Complete String Quartets Vol.2
Sergei Taneyev: String Quartets Nos. 2 and 4
Sergei Taneyev: String Quartets Nos. 2 and 4
Carpe Diem String Quartet
Buy/download from:What a luxury for Taneyev fans that there are now two complete string quartet cycles available on CD. Even better, they are both to a very high standard indeed. The competition is from the Taneyev Quartet, whose late 70s St Petersburg recordings are now available on CD transfers from the Northern Flowers label. But one thing the Taneyev Quartet cycle does not do is couple the Second and Fourth Quartets. Given that they are the two finest works in the cycle, this disc is therefore to be recommended to Taneyev newcomers simply on account of its programming.
The playing here is also excellent. It is always difficult to pin down the stylistic threads of Taneyev's chamber music, at one moment he is in a quasi-medaevil polyphonic mode, in the next he has whipped up a Russian folk dance or an elegant Beethovenian scherzo. The Carpe Diem Quartet have the edge over the Taneyevs with this faster, livelier music.
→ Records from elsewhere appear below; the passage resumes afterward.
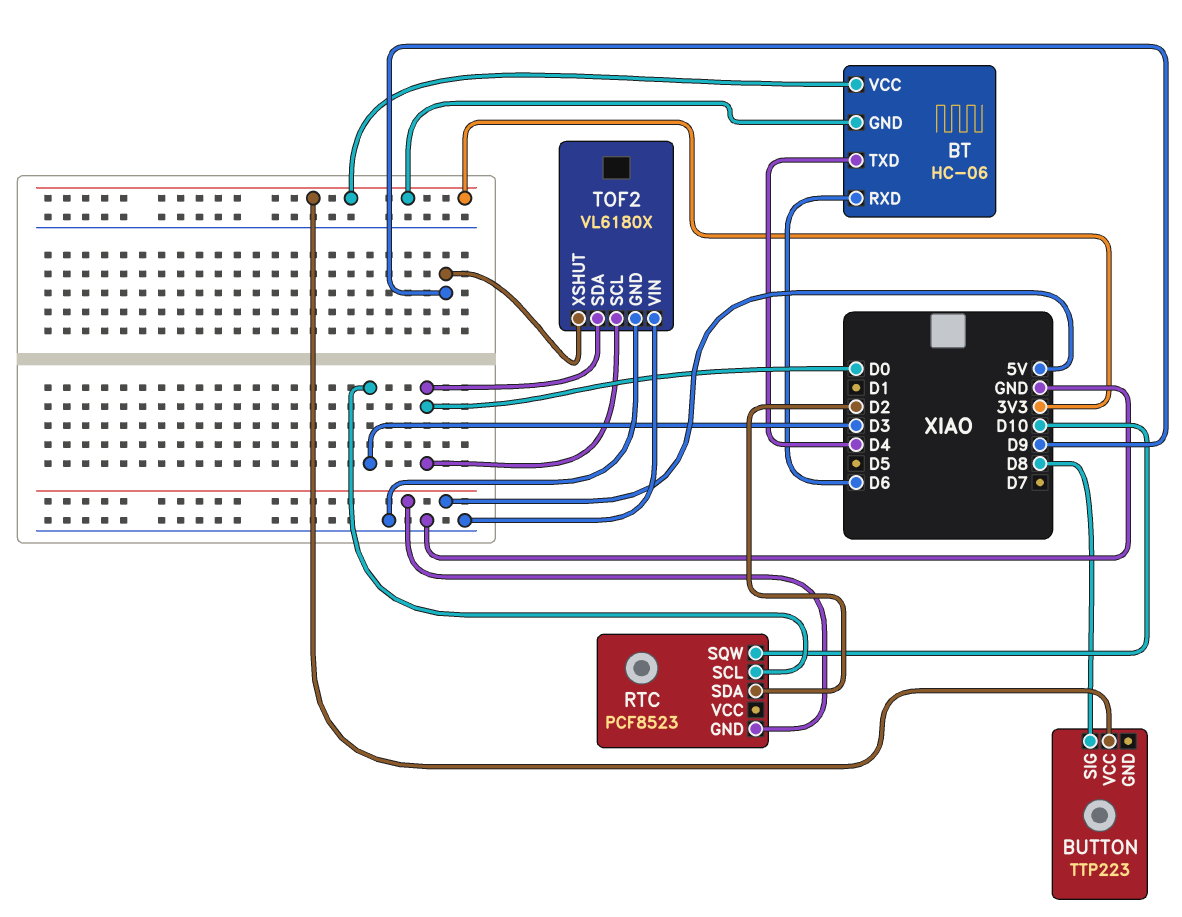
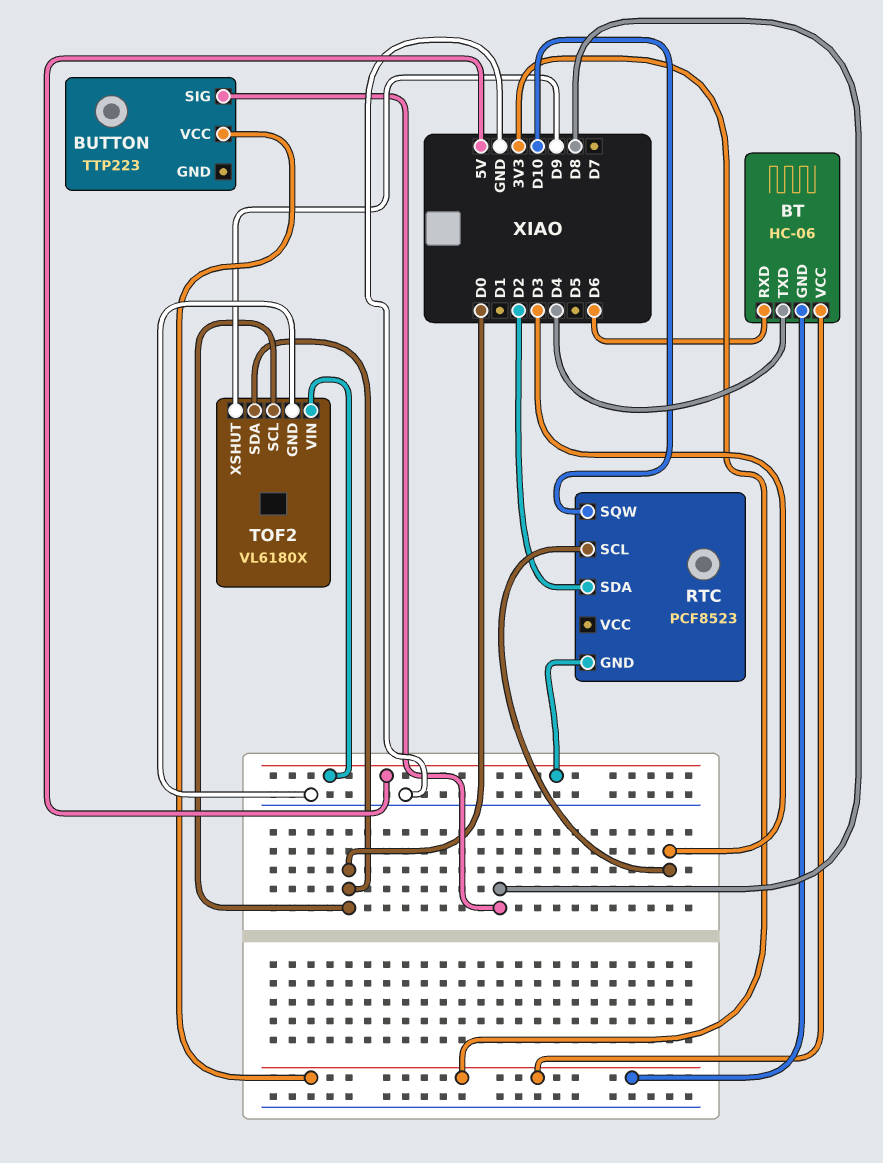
TOF2 pin VIN: GND -> 5V

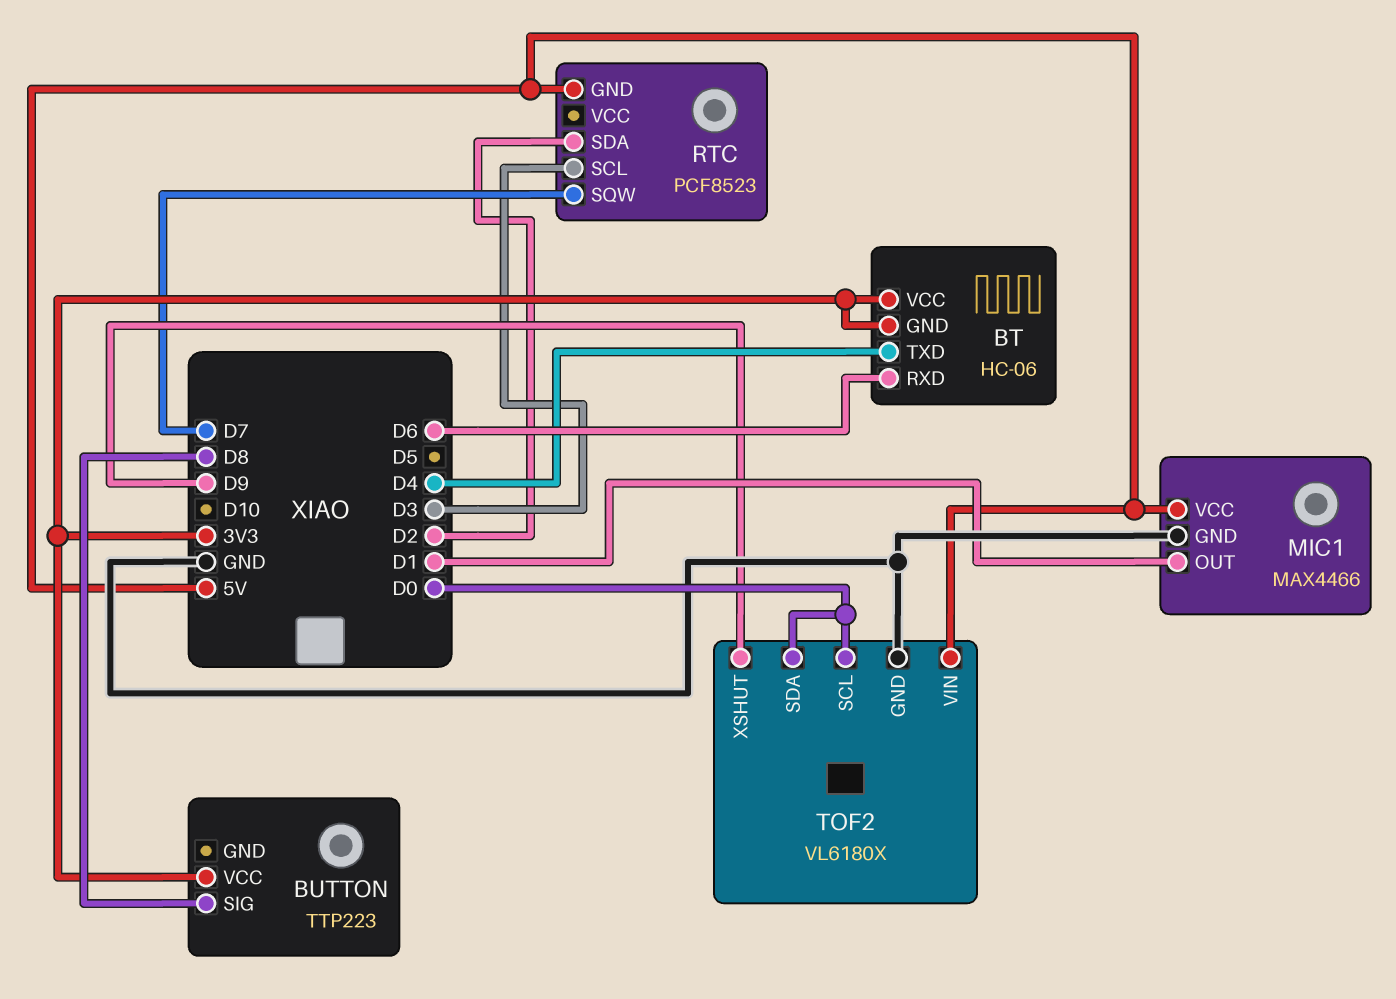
MIC1: none -> MAX4466
MIC1 pin GND: none -> GND
MIC1 pin OUT: none -> D1
MIC1 pin VCC: none -> 5V
RTC pin SQW: D10 -> D7

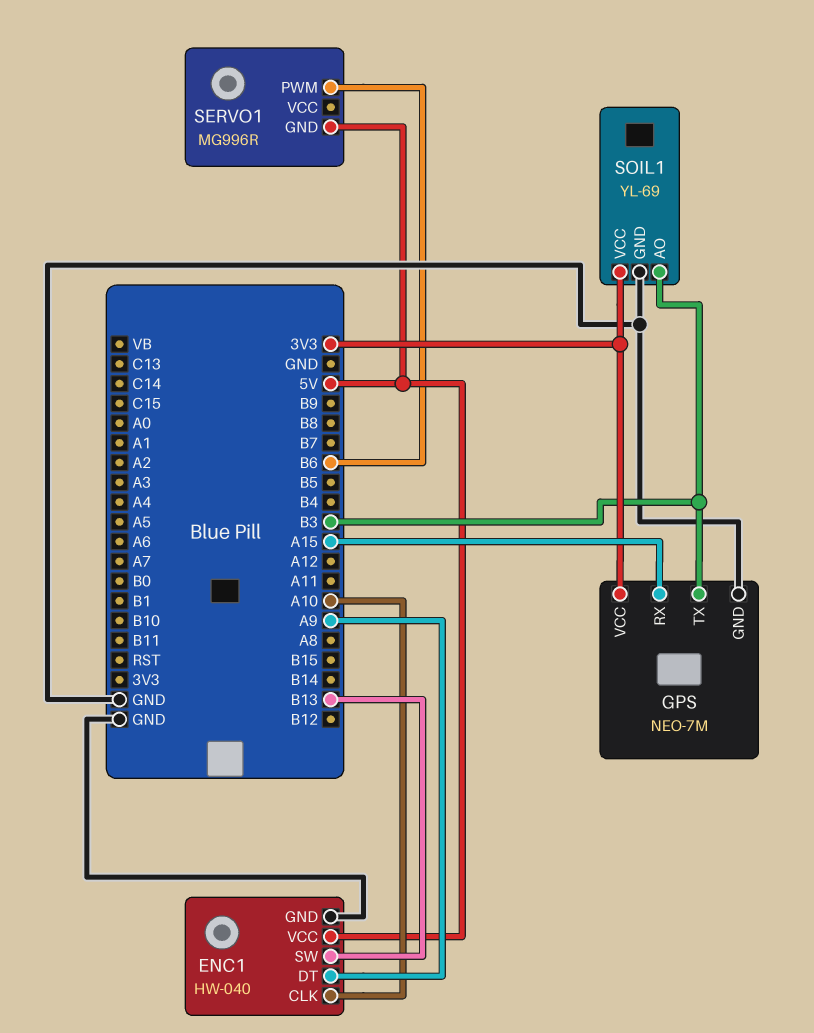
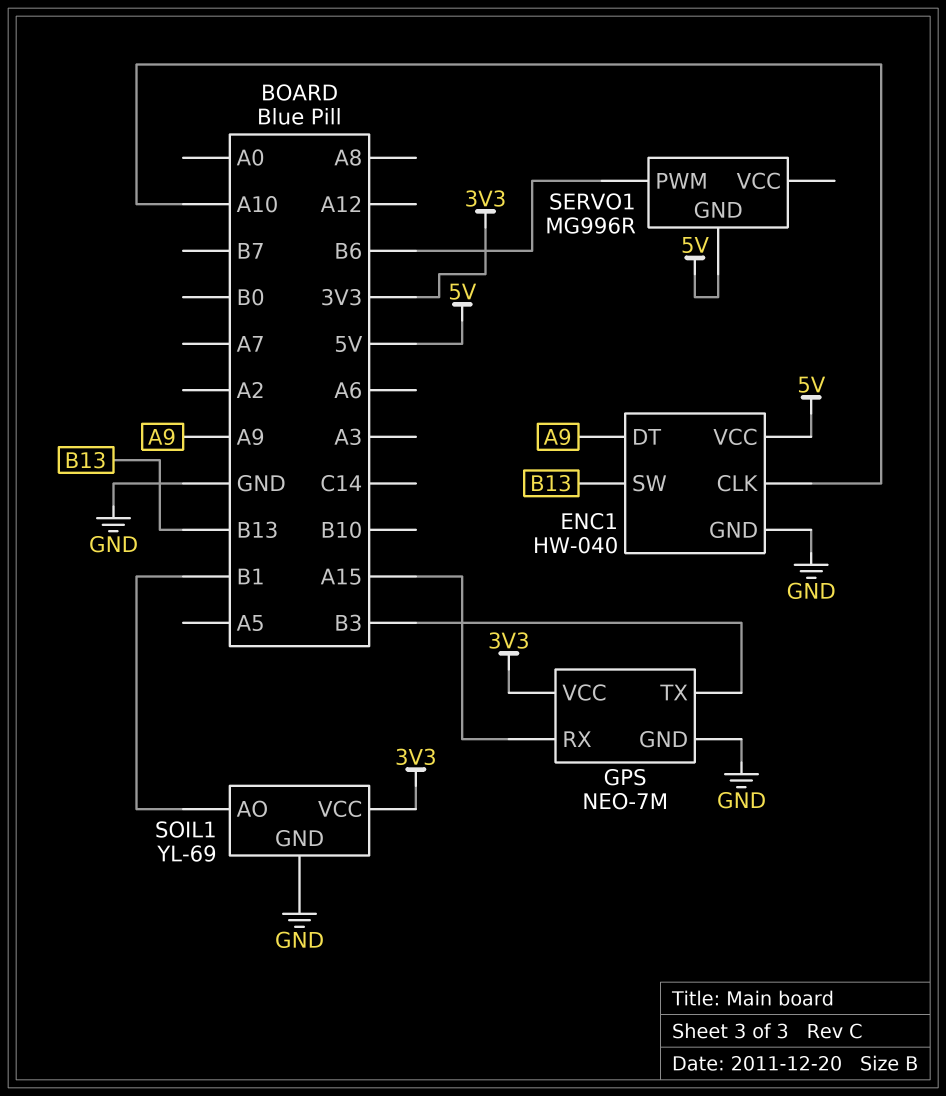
SOIL1 pin AO: B3 -> B1

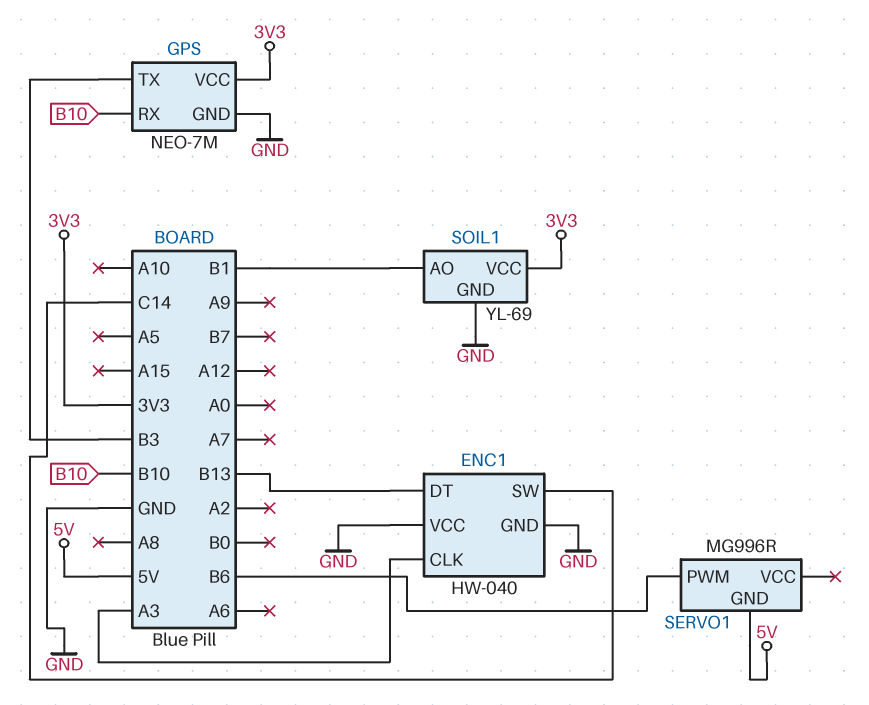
ENC1 pin CLK: A10 -> A3
ENC1 pin DT: A9 -> B13
ENC1 pin SW: B13 -> C14
ENC1 pin VCC: 5V -> GND
GPS pin RX: A15 -> B10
They are also better at those immediate changes of tempo and mood. So, for example, the Scherzo of the Second Quartet and the Finale of the Fourth really sparkle in this recording, and the players give a sense of inner drive to the music that enables Taneyev's occasionally wayward forms to tightly cohere.
The slow passages, the Adagio third movements of each quartet, and the introductions to many of the others, are treated here as chamber music without any real attempt to expand the sound or the conceptual dimensions of the works. That is a perfectly legitimate approach, but contrasts the Taneyev Quartet's performances, which aim for a more symphonic palette, and usually achieve it.
The balance in the Carpe Diem recording is more top heavy than in the Taneyev Quartet version. In the earlier recording, that may be the result of higher harmonics being removed to avoid noise from the analogue recording. Then again it may not, because the sound reproduction on those discs is otherwise excellent, and suggests little doctoring at the transfer stage. Here, the violins clearly have the edge over the viola and cello. That can occasionally be a problem, as Taneyev makes creative use of the bottom end of the ensemble, and when we hear a mid-range cello solo, for example, the accompanying violin figures often threaten the balance.
But I'd be hard pressed to recommend the Taneyev Quartet readings of these works over this disc. There is just so much beautiful music making here that really deserves to be heard. Taneyev remained a repertoire figure throughout the history of the Soviet Union while he was all but forgotten in the West, so it is unsurprising that the Taneyev's give a dutiful and respectful performance, while the Carpe Diem's present the music as if it is a completely new discovery. Hiring a young string quartet for recording projects like this can be risky. But as this disc shows, it can also pay off handsomely. A strong recommendation, then, even to those who have never heard Taneyev's name before. If you like Tchaikovsky's strings quartets, you're sure to love this.